Reuters reports that Amazon has filed for a patent to use airships to store products and serve as a base for delivery-drones. The patent application was filed two years ago but was spotted only on Wednesday by Zoe Leavitt, an analyst at technology data and research firm CB Insights.

According to the patent filing, drones launched from the so-called "airborne fulfillment centers" (AFCs) would use far less power than those launched from the ground. The AFCs would hover at about 45,000 feet (13,700 meters) and be restocked and resupplied by "shuttles or smaller airships."

Amazon, which was not immediately available for comment, has laid out plans to start using drones for deliveries next year. Those plans involve Amazon's existing terrestrial warehouses, rather than some floating Santa' workshop.

Seriously, folks, this patent simply is not practical and has to be someone's joke which was then taken seriously by Amazon's lawyers.

Can't you just picture a bunch of engineers sitting around, bullshitting the most ridiculous delivery methods, and then coming up with this idea?

I can. The problem with the idea of a warehouse on a zeppelin is that warehouses are made to store as much as possible as cheaply as possible. Like any aircraft, a zeppelin is not cheap. It might be a viable form of transportation, but storage - paying to keep something up in the air indefinitely - is not a plausible use.

image by masaka

9 Comments on Amazon Looks to the Sky to Store Products

  1. Okay, let me just say that airship bashing is not acceptable anymore.

    Zeppelins and blimps are beautiful, highly visual and really cool things that populate Steampunk novels and Blade Runner skies. Arguing about their technological practicality is what had kept them from widespread use.

    I refuse to live in a future without big colorful Zeppelin’s floating over the cities. We have to stop these knee jerk airship attacks based on old arguments like “they don’t work” or “they blow up a lot.” I applaud Amazon for exploring the possibilities of giant floating warehouses. Hopefully the last mile can be handled by women in googles with jet packs. If one or two blow up or crash into buildings, I think that’s a small price to pay for making geek dreams come true.

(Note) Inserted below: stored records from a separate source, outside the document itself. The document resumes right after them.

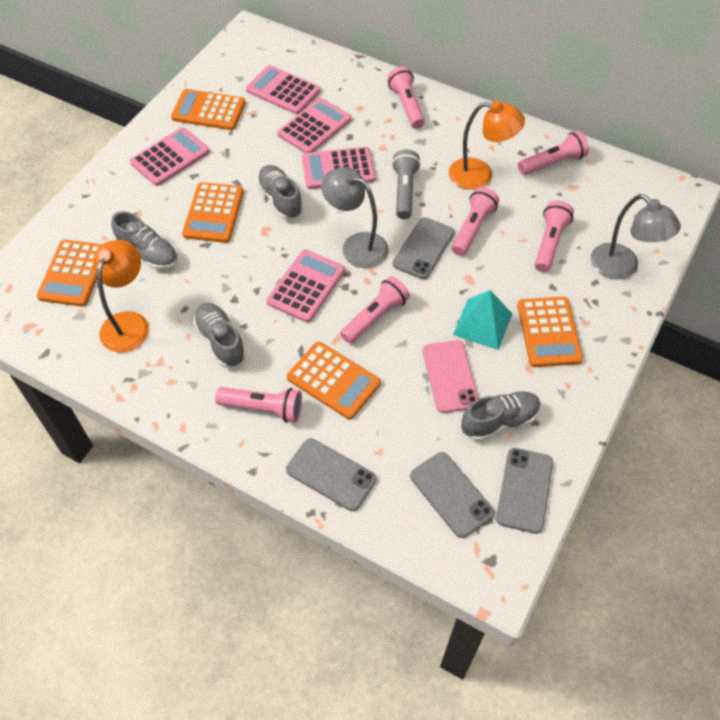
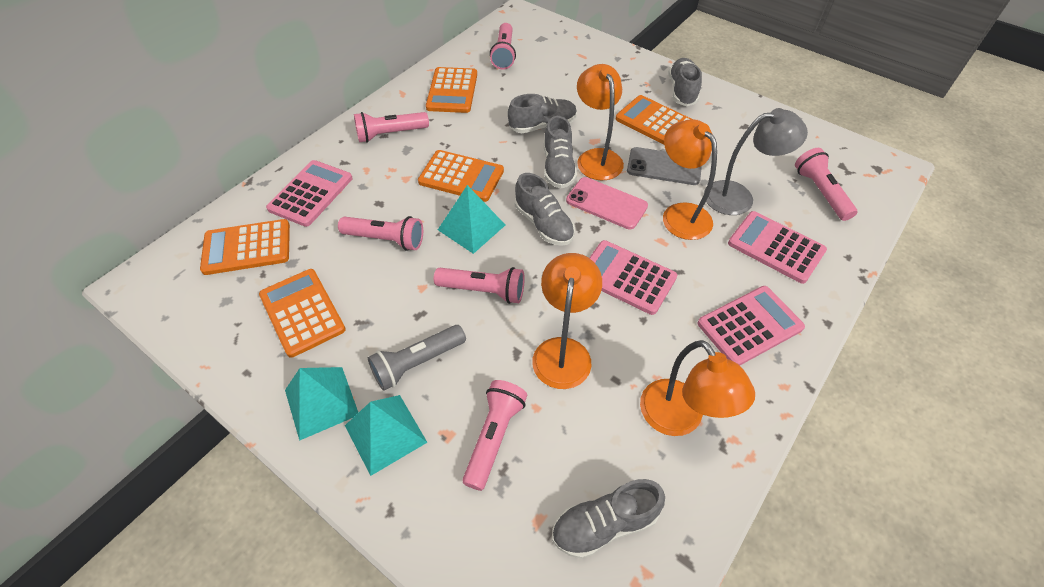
grey lamp: 2 -> 1
grey phone: 4 -> 1
grey shoe: 4 -> 5
orange lamp: 2 -> 4
pink calculator: 5 -> 4
turquoise pyramid: 1 -> 3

    Please, get over your airship prejudices and open your mind to the wonderful possibilities. If we can’t make airships work, then we have no chance of getting a Star Trek transporter either.

    • The problem with the idea of a warehouse on a zeppelin is that warehouses are made to store as much as possible as cheaply as possible.

      Like any aircraft, a zeppelin is not cheap. It might be a viable form of transportation, but storage – paying to keep something up in the air indefinitely – is not a plausible use.

  2. The good will generated by Amazon floating really cool Zeppelin’s over cities and delivering packages by women in jet packs and goggles would outweigh other economic considerations.

  3. I wonder if they could save taxes by taking it to the air. Airspace over a state is probably still taxed by the state but thats the only reason I’d see Amazon looking for ways to ditch their main ground warehouses.

  4. If they were to implement it at all I could see it for specific promotions, such as a branded airship with Superbowl merchandise, or World Cup stuff. Just ridiculously high-priced designer collectible items for the inhabitants of Stratos or Dubai.

    Solar-powered airships can stay up a long time and they double as billboards. They could also be surveillance platforms for directing autonomous delivery vehicles on the ground.

    • Amazon does a lot of work for the CIA and the US government. Maybe surveillance platform is a key aspect. In big cities, especially, it could conceivably be cheaper to float something than rent or buy buildings. And if you float it over areas Homeland Security wants to monitor, like vulnerable infrastructure, it becomes a little less far fetched.